Напомню, именно 8 апреля был подписан печально знаменитый Указ со статьей 111.


Из листовки, которую военные распространяли на II Съезде народных депутатов перед докладом комиссии:

„ТРЕБУЙТЕ ПРАВДЫ О ТБИЛИСИ!.. НИ НА ОДНОМ ТЕЛЕ погибших в Тбилиси 9 апреля 1989 года КОЛОТЫХ, РУБЛЕНЫХ, РАЗМОЗЖЕННЫХ РАН НЕТ! Ужасы с окровавленными лопатками — вымышлены. КЕМ и ЗАЧЕМ?.. ТРЕБУЙТЕ ПРАВДЫ!“

Мы запрашивали документы и установили: ни одного преступления, ни одного убийства или насилия, совершенного на межнациональной почве или по отношению к армии, до 9 апреля в Тбилиси не было.

Из стенограммы:

„КОЧЕТОВ. Вопрос о применении саперных лопаток возник девятого числа на бюро ЦК. Члены бюро ЦК подняли этот вопрос — вроде применялись саперные лопатки. Но характер всех повреждений говорит о том, что применялись эти саперные лопатки, вот как вы объясняете — пускали роту, она не имела снаряжения, только для защиты[3].

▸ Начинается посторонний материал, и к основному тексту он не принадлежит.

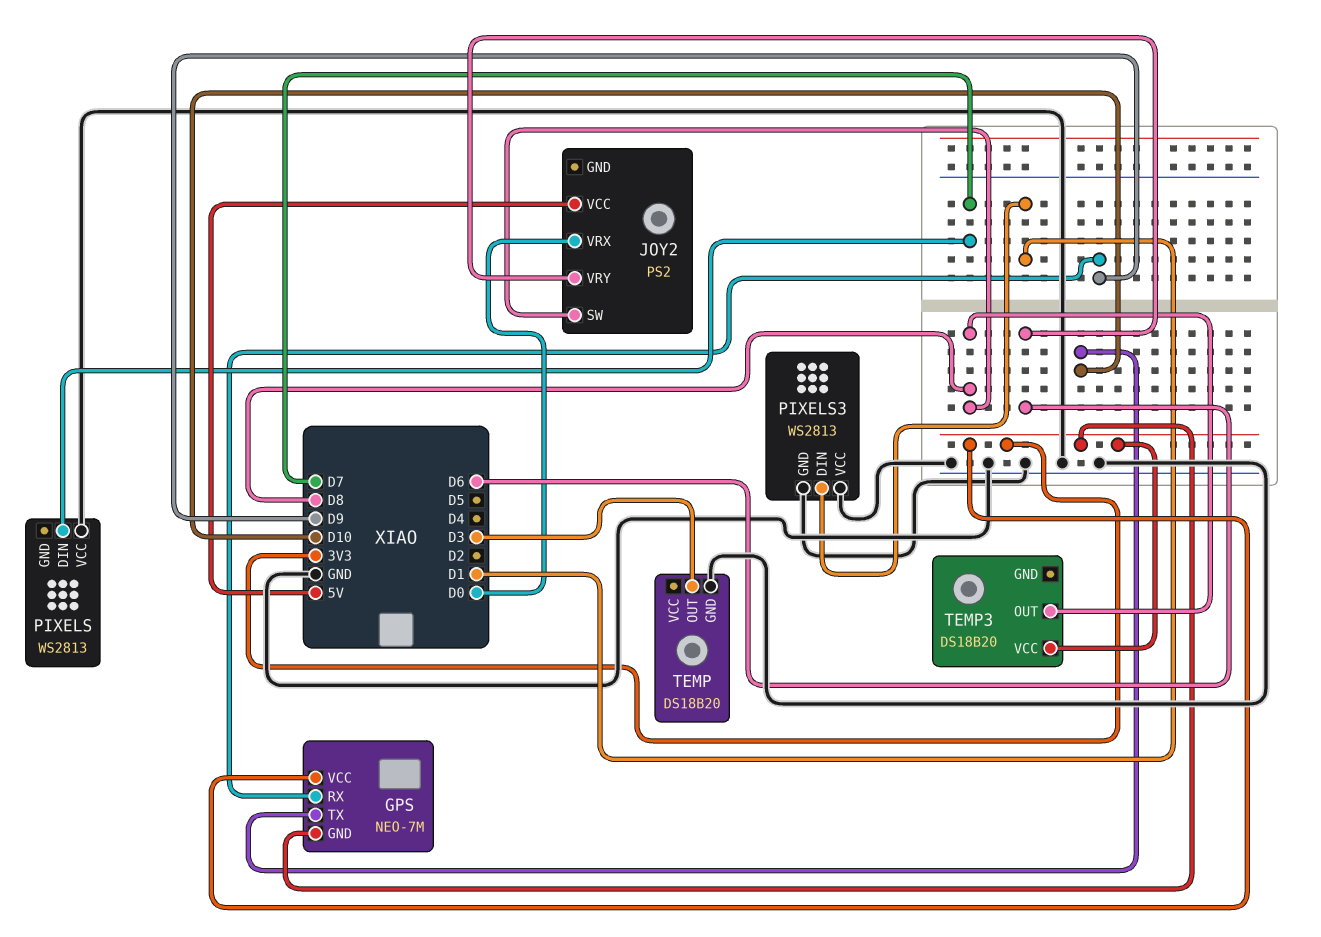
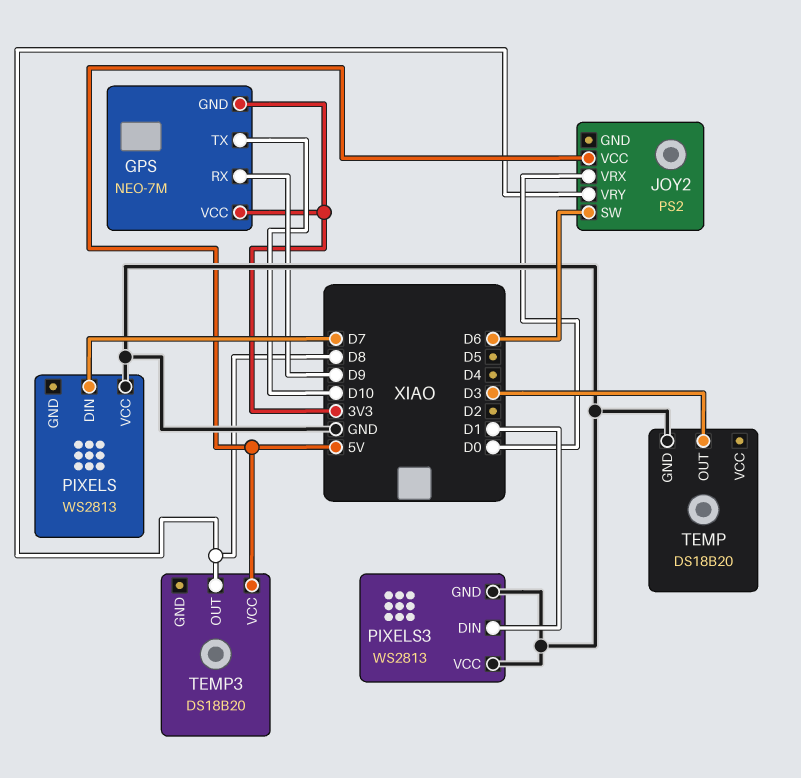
JOY2 pin SW: D8 -> D6
JOY2 pin VRY: D6 -> D8
TEMP3 pin VCC: 3V3 -> 5V

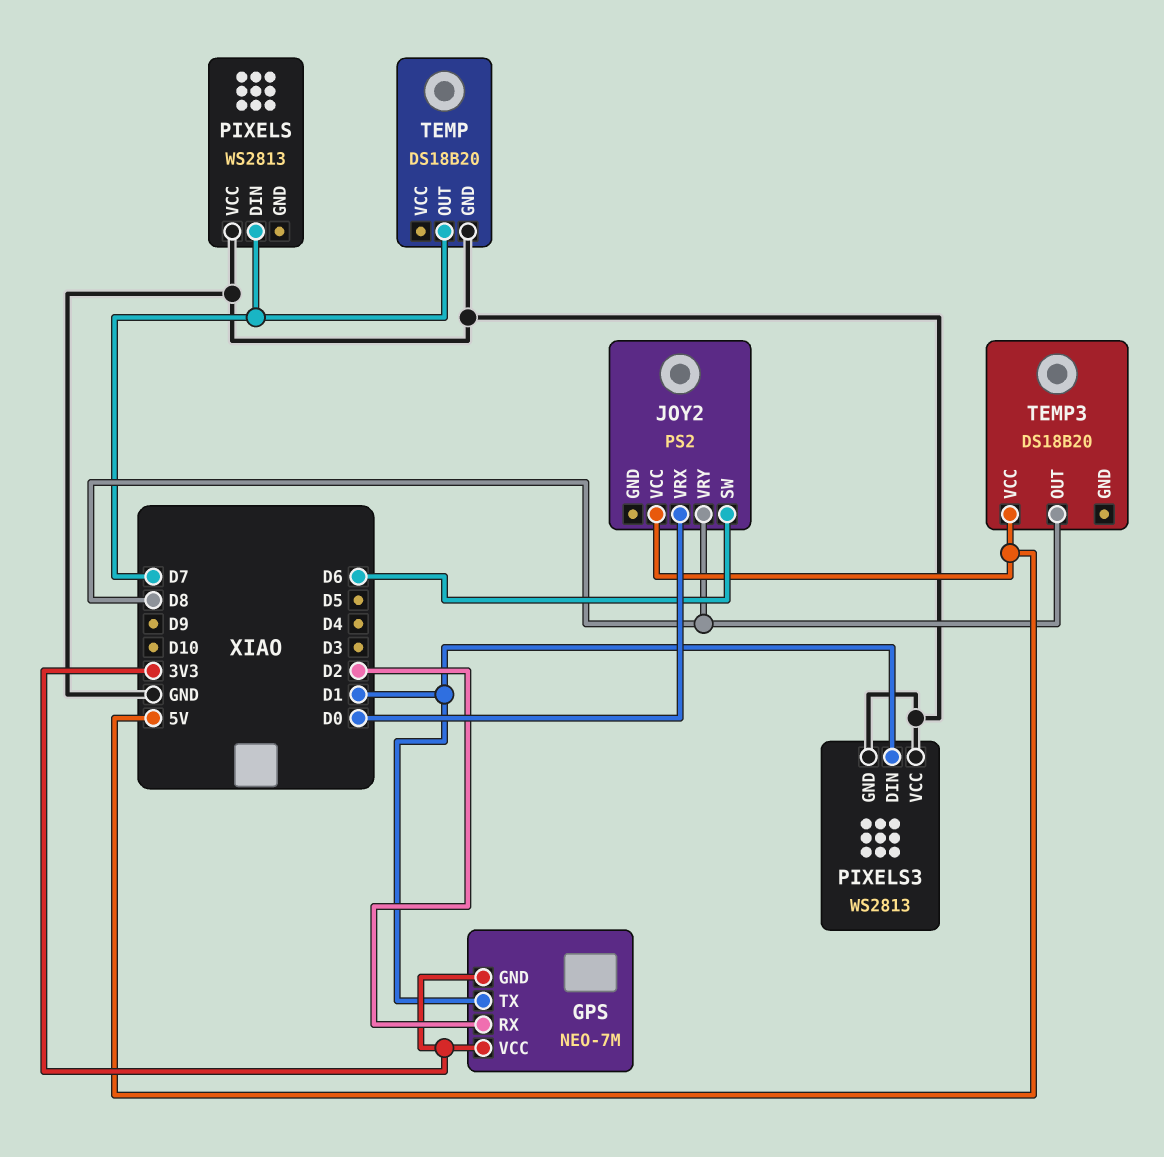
GPS pin RX: D9 -> D2
GPS pin TX: D10 -> D1
TEMP pin OUT: D3 -> D7

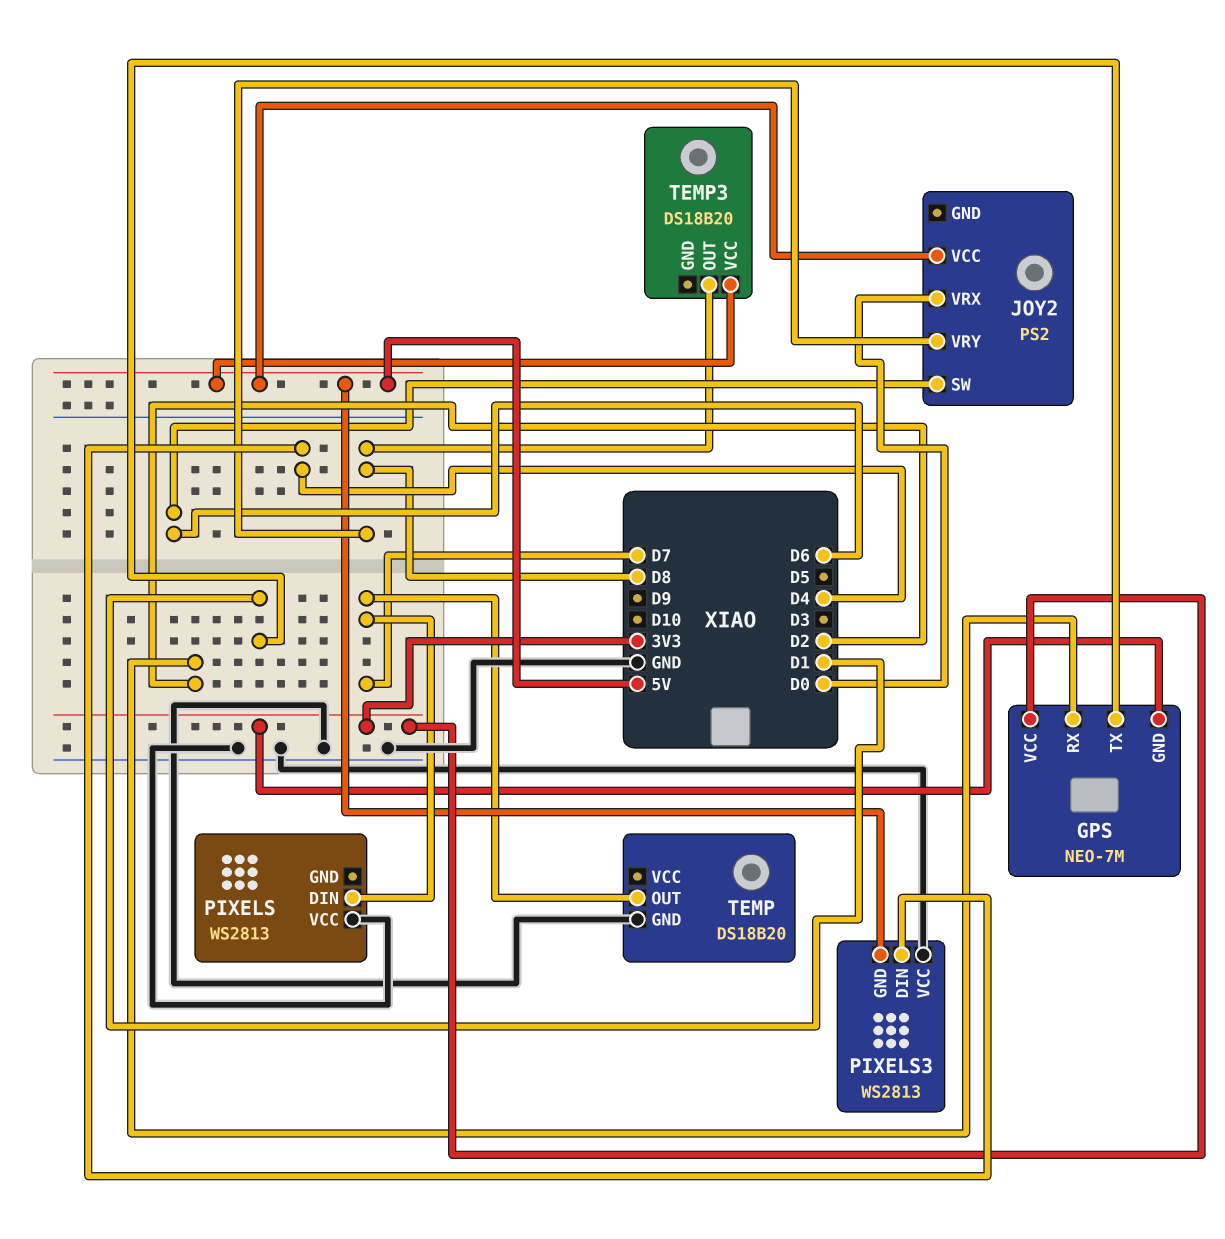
PIXELS3 pin DIN: D1 -> D4
PIXELS3 pin GND: GND -> 5V

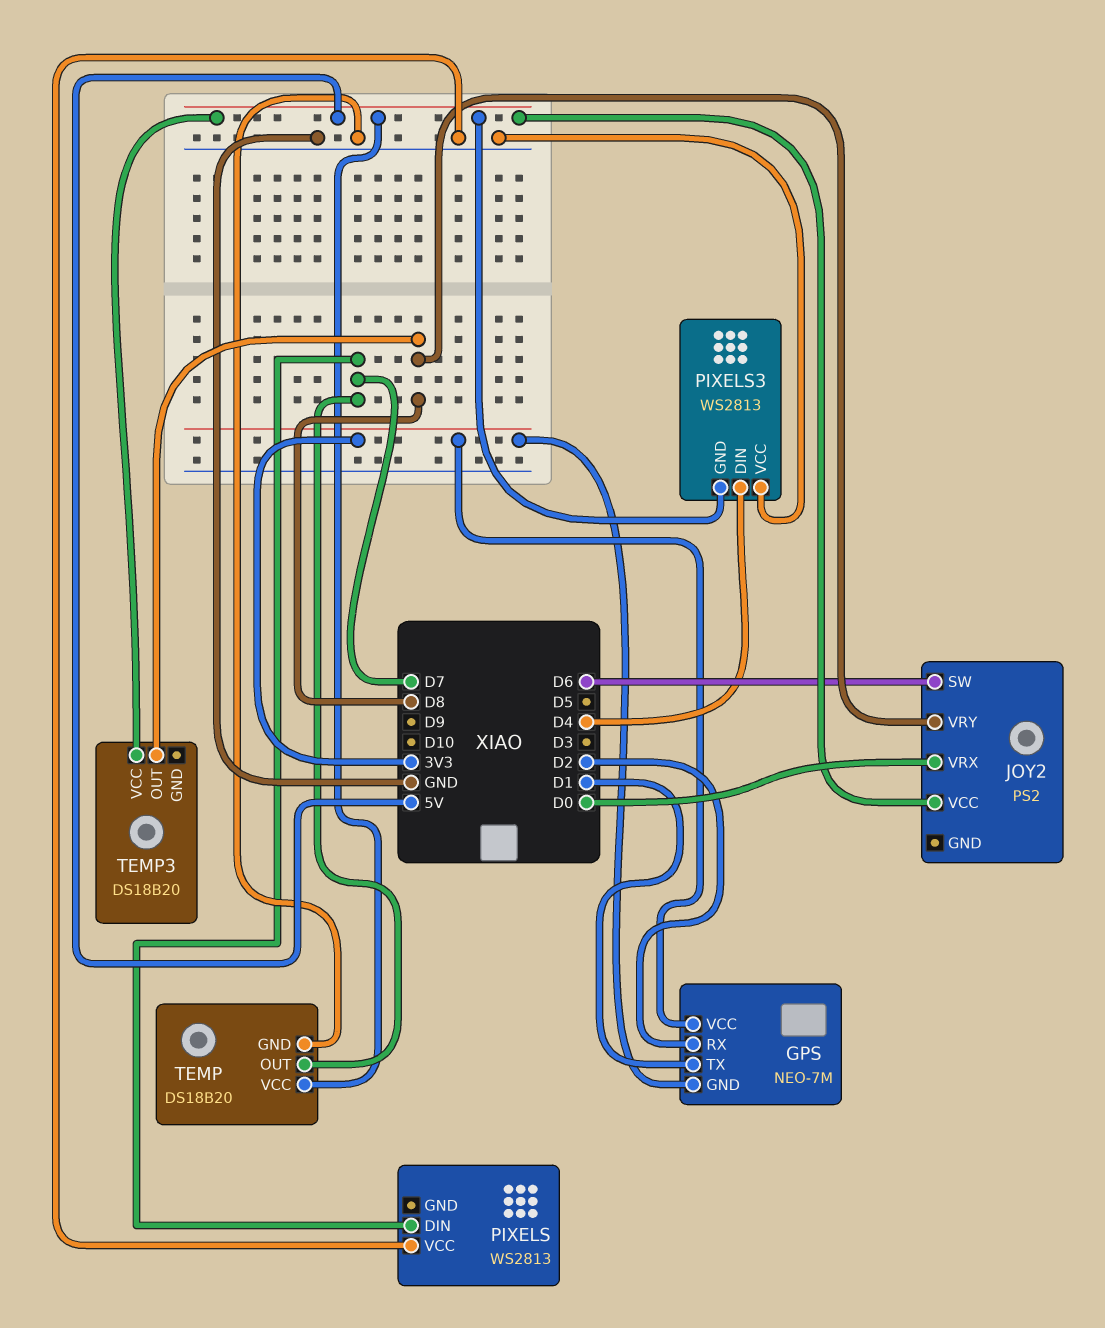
TEMP pin VCC: none -> 5V

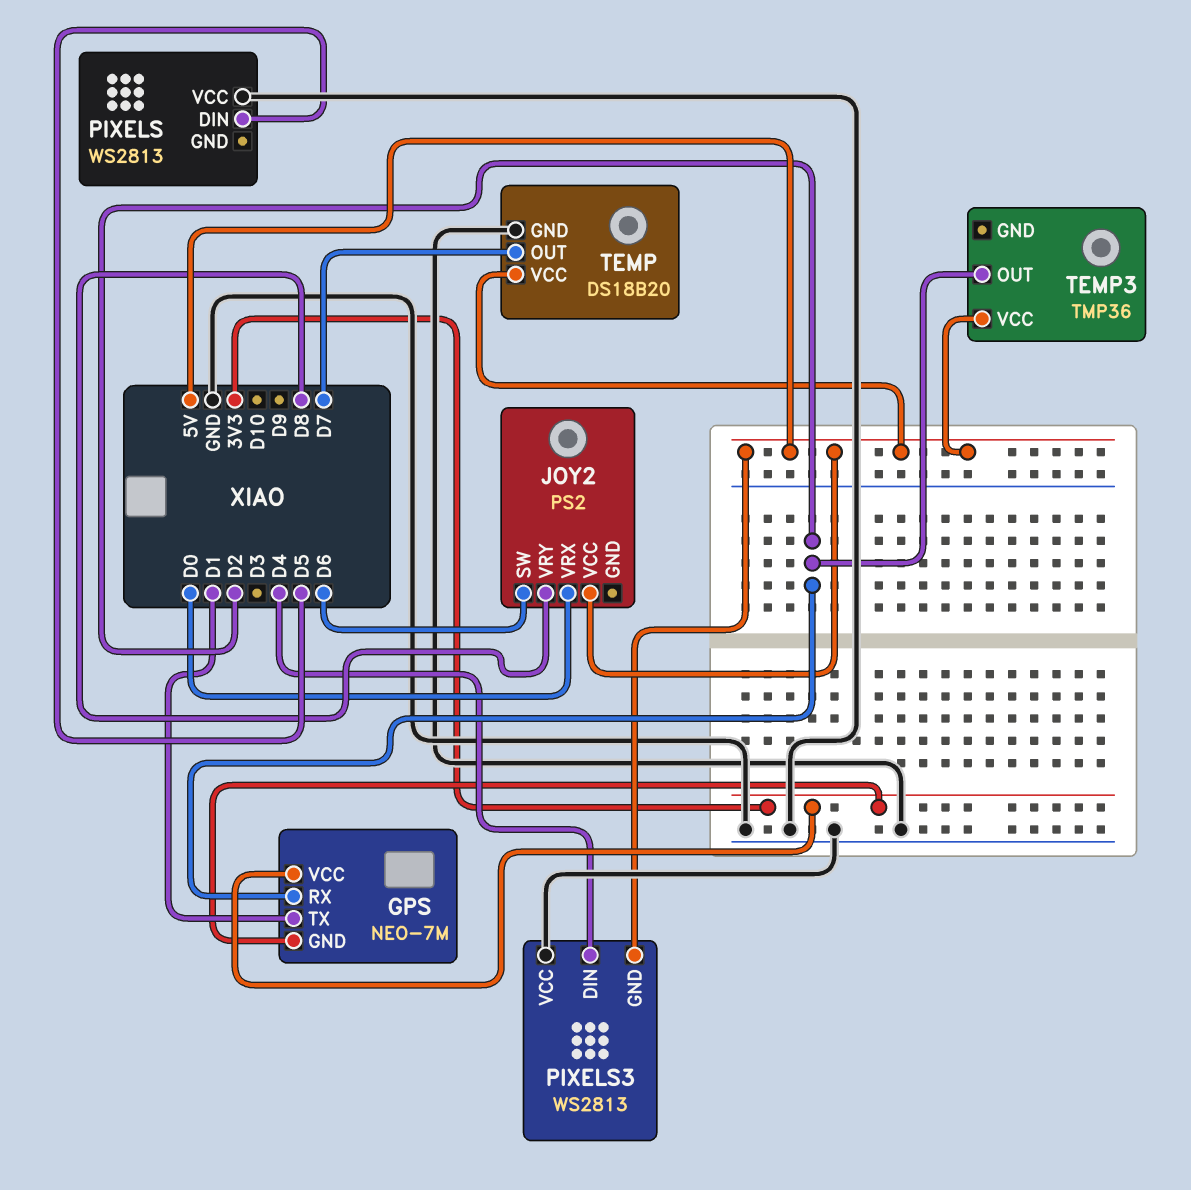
PIXELS pin DIN: D7 -> D5
TEMP3: DS18B20 -> TMP36
TEMP3 pin OUT: D8 -> D2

СОБЧАК. Можно ли понять, что командиры вам не докладывали о применении саперных лопаток?

КОЧЕТОВ. Можно. Это снаряжение непосредственно солдатское, оно табельное. И солдаты его используют для выполнения инженерных работ. А в данном случае оно могло использоваться для самообороны.

Вопрос Кочетову:

— Константин Алексеевич, вы до сих пор убеждены, что лопатки не употреблялись, ну, во всяком случае, чтобы наносить удары?

КОЧЕТОВ. Анализ тех поражений погибших, шестнадцати человек, подтверждает, что нет там колотых, посеченных ран.

— Но там же масса раненых, которые обращались именно с рублеными ранами. Не убитые, а раненые.

КОЧЕТОВ. Может быть, отдельные случаи были.

Вопрос Газенко:

— Олег Георгиевич, сколько человек было с такими ранами?

ГАЗЕНКО. 24 человека.

Вопрос Кочетову:

— Производилось ли расследование по поводу применения саперных лопаток?

КОЧЕТОВ. Прокуратура проводила.

Вопрос Кочетову:

— Только прокуратура? А сами вы такого расследования не проводили?

КОЧЕТОВ. Я сам такого расследования не проводил.

— Когда вы узнали о применении газов?

КОЧЕТОВ. О применении газов я вообще не подозревал. В плане это не предусматривалось. Этот вопрос не поднимался. А узнали, наверное, на третий день. И опять узнали не от органов, которые применяли, а узнали от общественности через бюро ЦК“.

Повторю: „коллективная ответственность“ неизбежно приводит к утрате ответственности индивидуальной. Это как в средневековых азиатских полчищах: если один побежал, хан велит казнить всю сотню. Все это знают, а потому невозможен и героизм, невозможно индивидуальное мужество. Только и ценится — сила живой массы, энергия обезличенной кучи человеческих мышц. Двигатель — приказ. И еще — страх. Невозможны ни понятие „совести“, ни понятие „нравственности“. Невозможно все, что составляет основу любой личности, ибо личность как таковая растворена в „коллективе“.